Desde el inicio, desde que tomó la tribuna legislativa para entronarse como presidente en unas elecciones tan turbias como abusivas, su política ha sido la violencia. A la guerra contra el narcotráfico, con la que su triunfalismo abrió su gestión, ha sumado ahora un paquete fiscal no menos violento y contraproductivo.

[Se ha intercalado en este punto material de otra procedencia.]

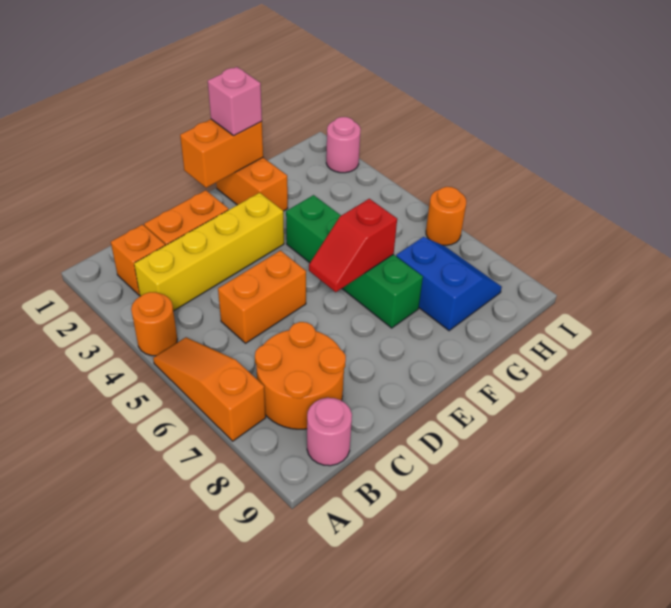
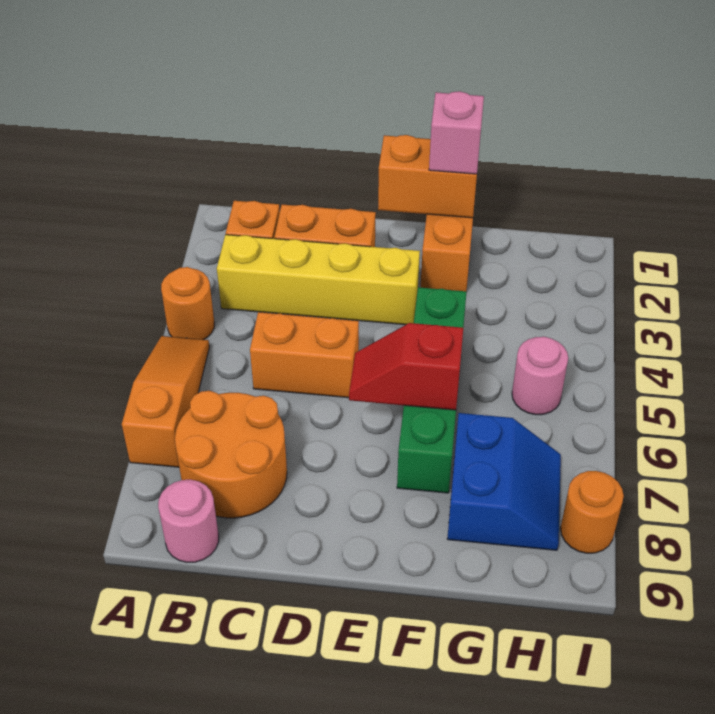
pink round brick I2 level 1 -> pink round brick H5 level 1
orange round brick I6 level 1 -> orange round brick I8 level 1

Las razones están a la vista. La guerra contra el narco no sólo ha generado y continúa generando una inmensidad de asesinatos y secuestros en condiciones que no habíamos visto desde la Revolución –torturados, descabezados, colgados en los puentes con mutilaciones sexuales–, sino que además ha generado una inmensa cantidad de negocios improductivos que se cargan a cuenta de la gente. En un artículo escrito en 2001, La economía y el narcotráfico (Proceso 1275), cuando Vicente Fox sentó las bases para esa guerra, mostraba los costos que esa guerra acarrearía. Para imaginarla pensemos en un iceberg invertido. Abajo se encuentra el 7% de los beneficios ilícitos que produce el narcotráfico, arriba, el 93% de los negocios limpios e improductivos, cargados a los contribuyentes, que genera el gobierno para su combate: policías, jueces, cárceles, logística policiaca, Ejército fuera de sus recintos.
Ahora, a esa carga inmensa, Calderón le suma otra igual de violenta y contraproductiva: más impuestos. Ajenos a la realidad del país, encerrados en abstracciones matemáticas y variables económicas, los expertos calderonistas –que jamás se han subido al Metro ni caminado las calles del país, que han transitado de las aulas de Harvard o de las oficinas gubernamentales a los cubículos de Hacienda con salarios altísimos cuyos costos los pagan quienes producen–, han decidido, contra toda la realidad microeconómica de los mexicanos, aumentar los ya de por sí desproporcionados impuestos.
Hasta el siglo XIV, el pago de impuestos, con excepción de las contribuciones excepcionales para la guerra, era visto como un deshonor, como una vergüenza reservada a los países conquistados, como el signo visible de la esclavitud. Esa visión se encuentra por todas partes en la literatura de la época, lo mismo en el Romancero que en el Ricardo II de Shakespeare: “Esta tierra (...) ha hecho una vergonzosa conquista de sí misma”.
Con la consolidación de los estados absolutistas, y después, con la emergencia de los Estados nacionales, los impuestos adquirieron legitimidad. Sin embargo, los abusos en ese rubro se vieron siempre como un signo ominoso. Por ejemplo, desde el ascenso de Enrique IV, quien cargó al pueblo con impuestos arbitrarios, hasta la Revolución Francesa –una de cuyas causas tuvo que ver con esos abusos–, Francia fue vista por todos los otros países europeos como el pueblo esclavo por excelencia, el pueblo que estaba a merced de su soberano como un rebaño.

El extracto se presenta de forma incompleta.